TASK INPUTS:
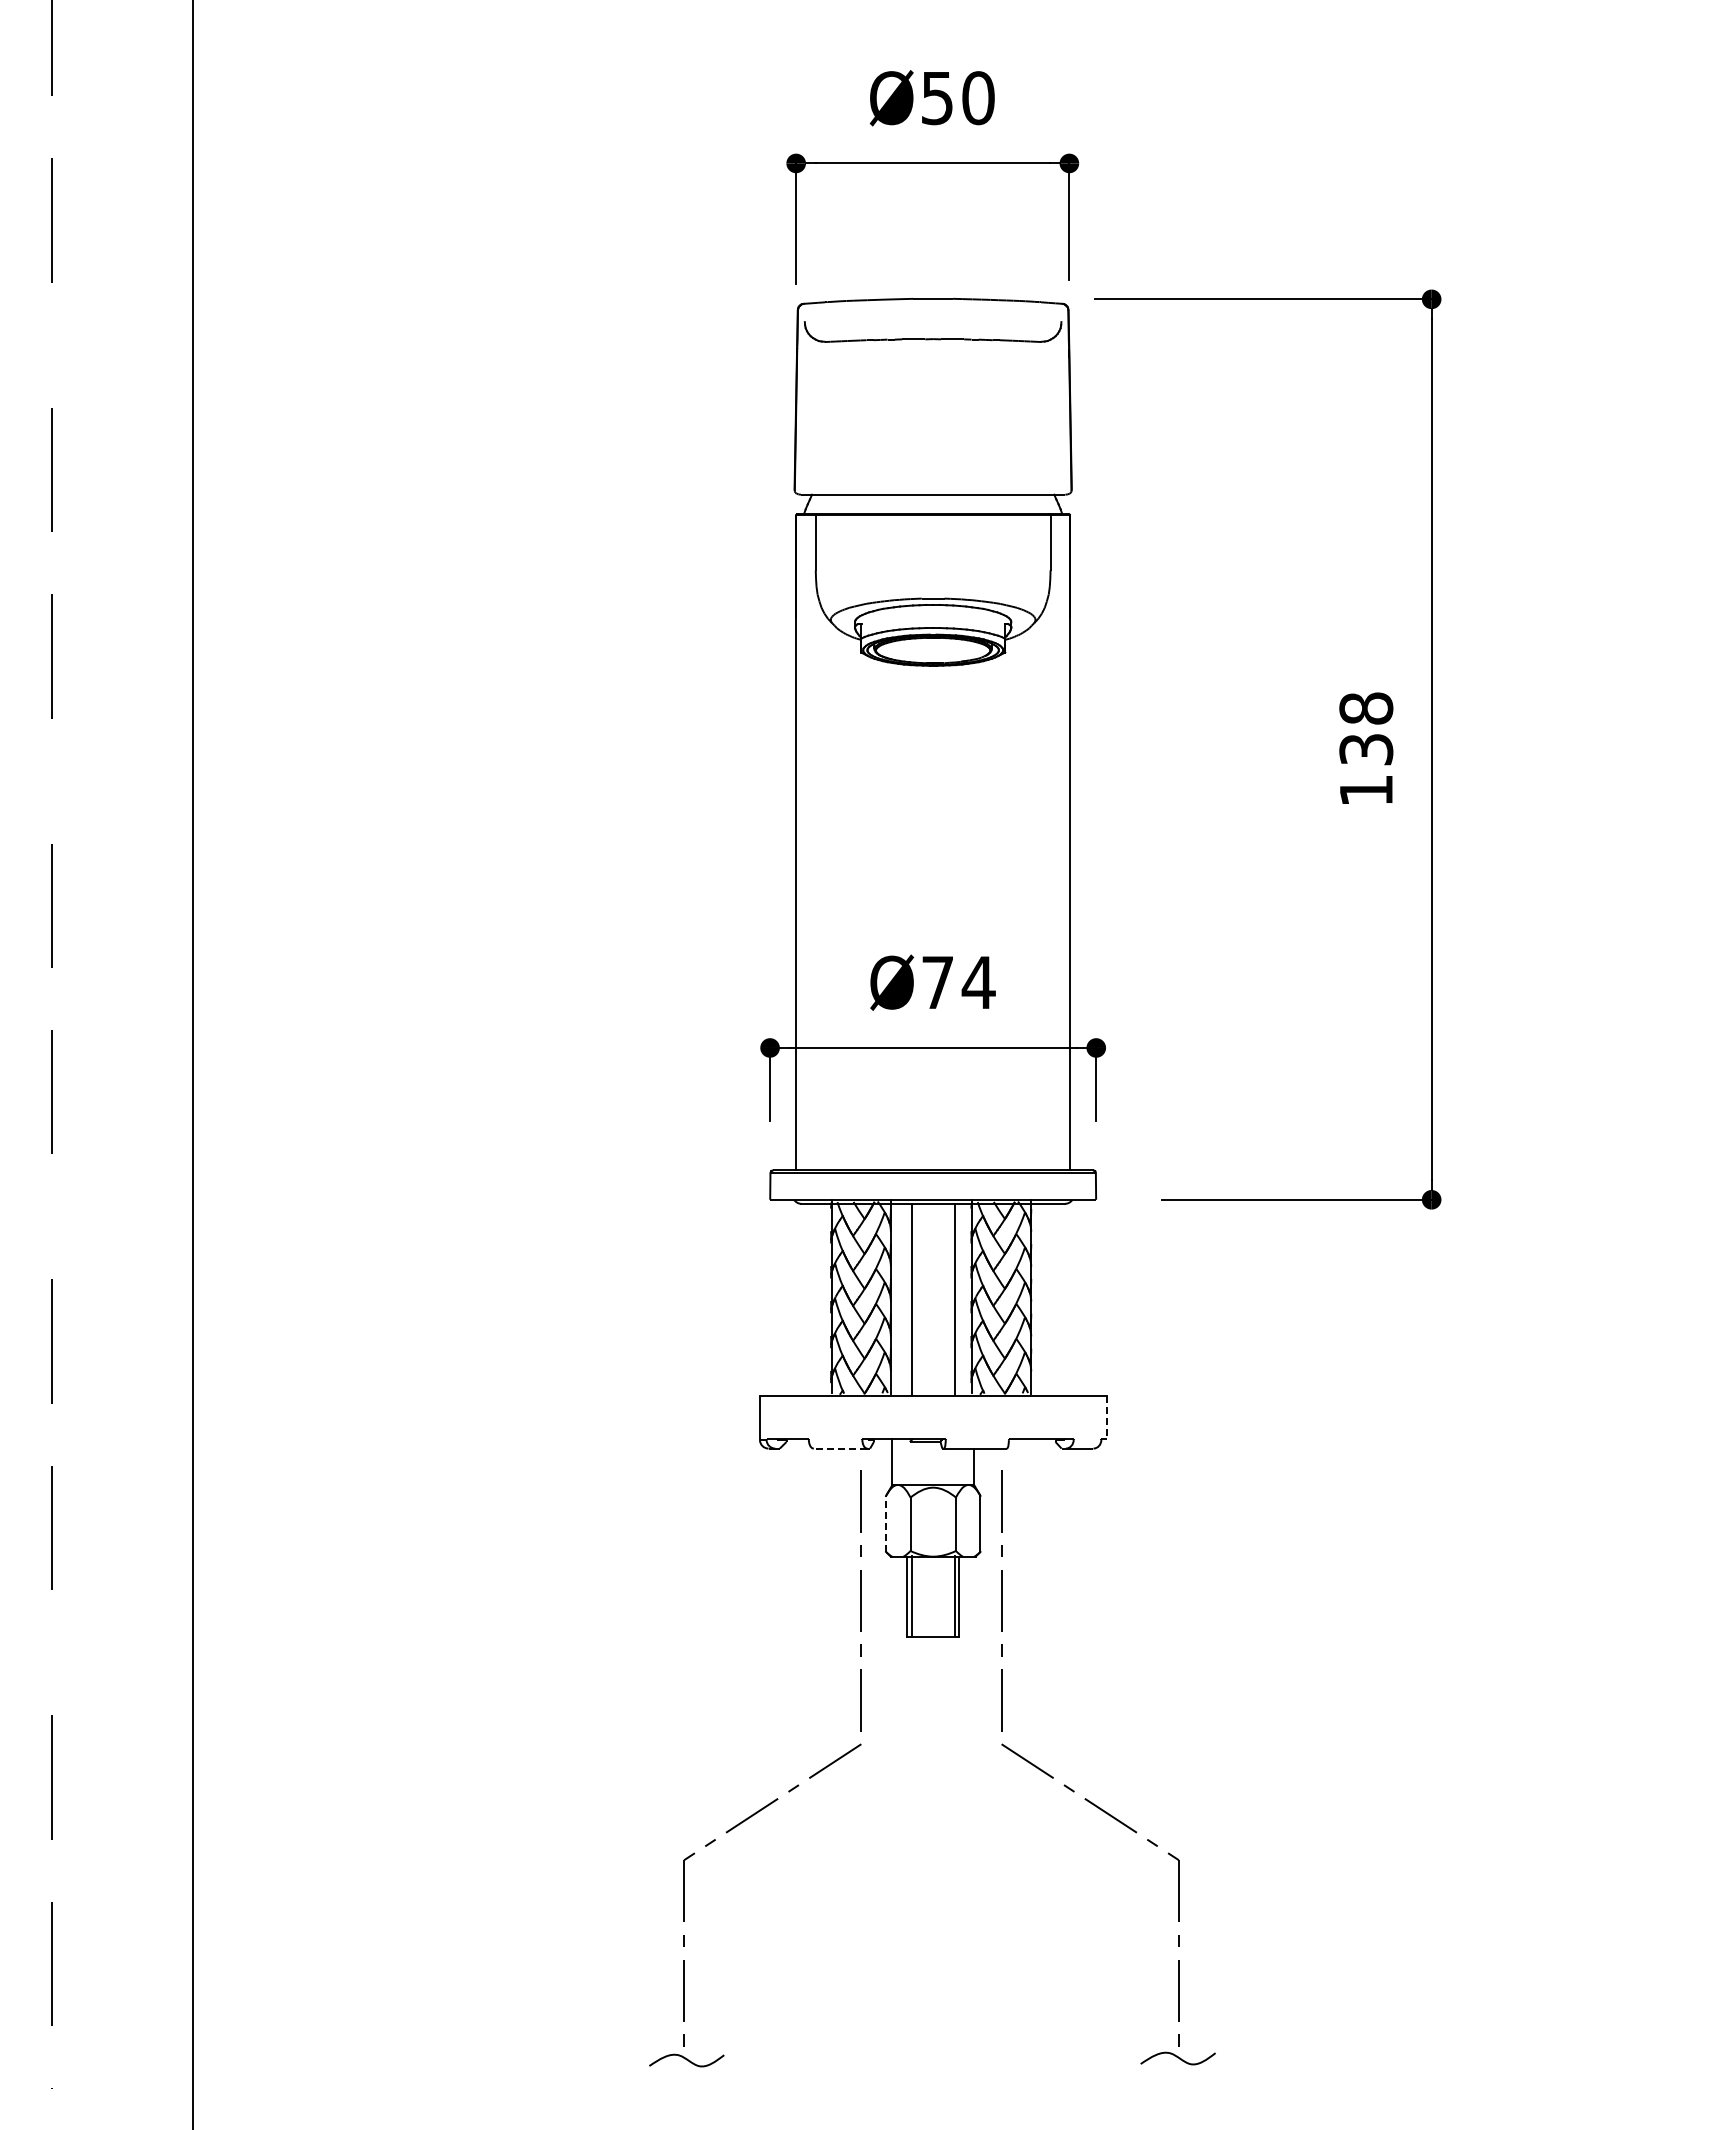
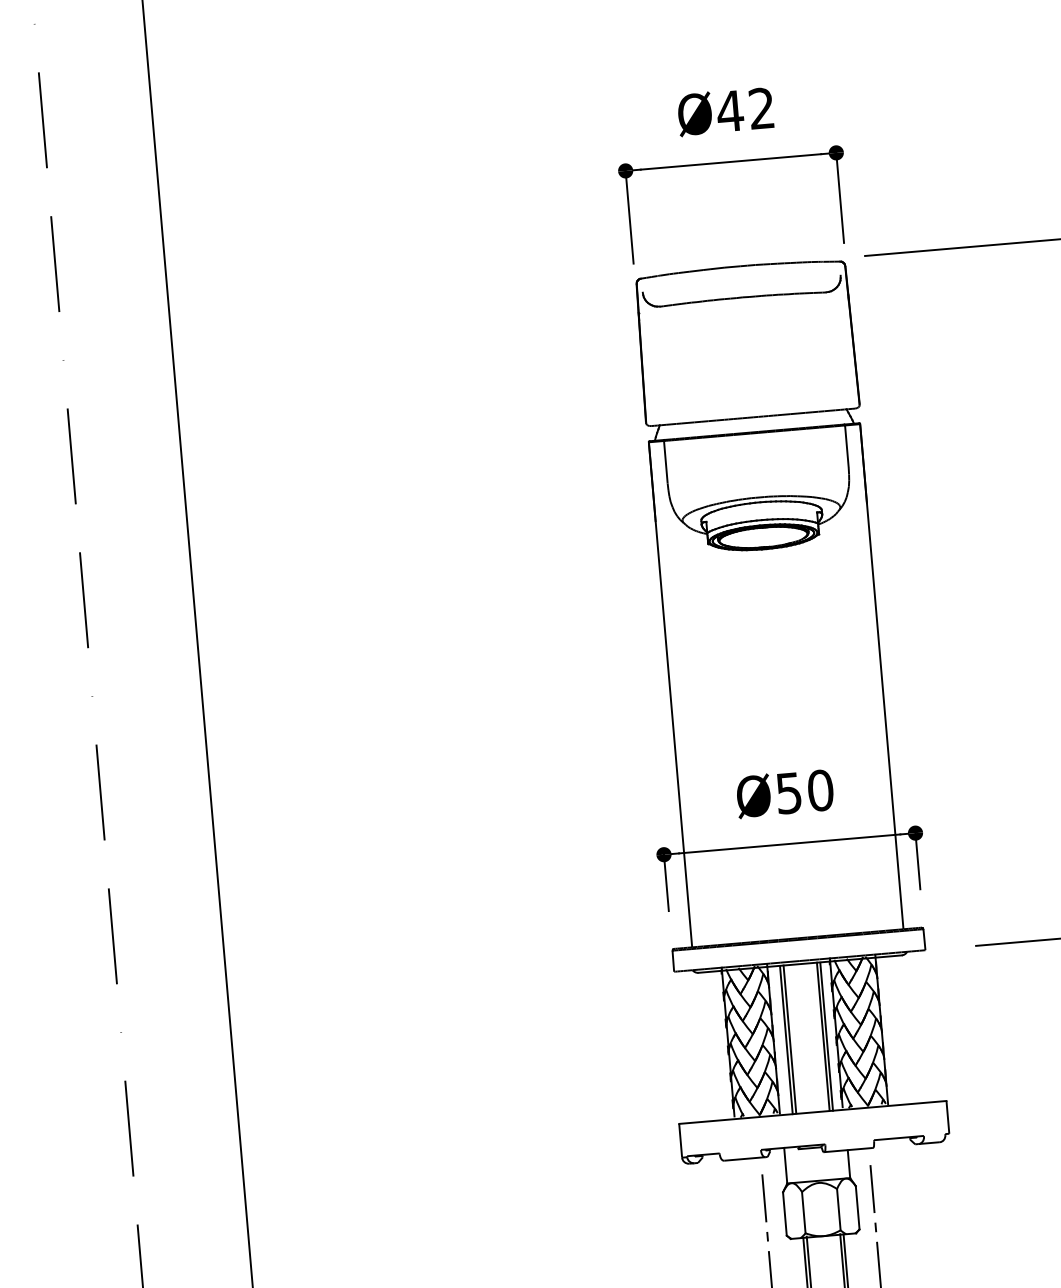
text: (957, 98) -> (745, 110), Ø50 -> Ø42
text: (958, 982) -> (804, 791), Ø74 -> Ø50
line: (907, 1300) -> (786, 1040), added
line: (959, 1300) -> (826, 1036), added
line: (1106, 1417) -> (947, 1117), dashed -> solid
line: (840, 1448) -> (744, 1158), dashed -> solid
line: (886, 1523) -> (785, 1213), dashed -> solid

WORK ORDER:
Quote all of the entries word for word, omitting any pictures.

RESPONSE:
text: (957, 98) -> (745, 110), Ø50 -> Ø42
text: (958, 982) -> (804, 791), Ø74 -> Ø50
line: (907, 1300) -> (786, 1040), added
line: (959, 1300) -> (826, 1036), added
line: (1106, 1417) -> (947, 1117), dashed -> solid
line: (840, 1448) -> (744, 1158), dashed -> solid
line: (886, 1523) -> (785, 1213), dashed -> solid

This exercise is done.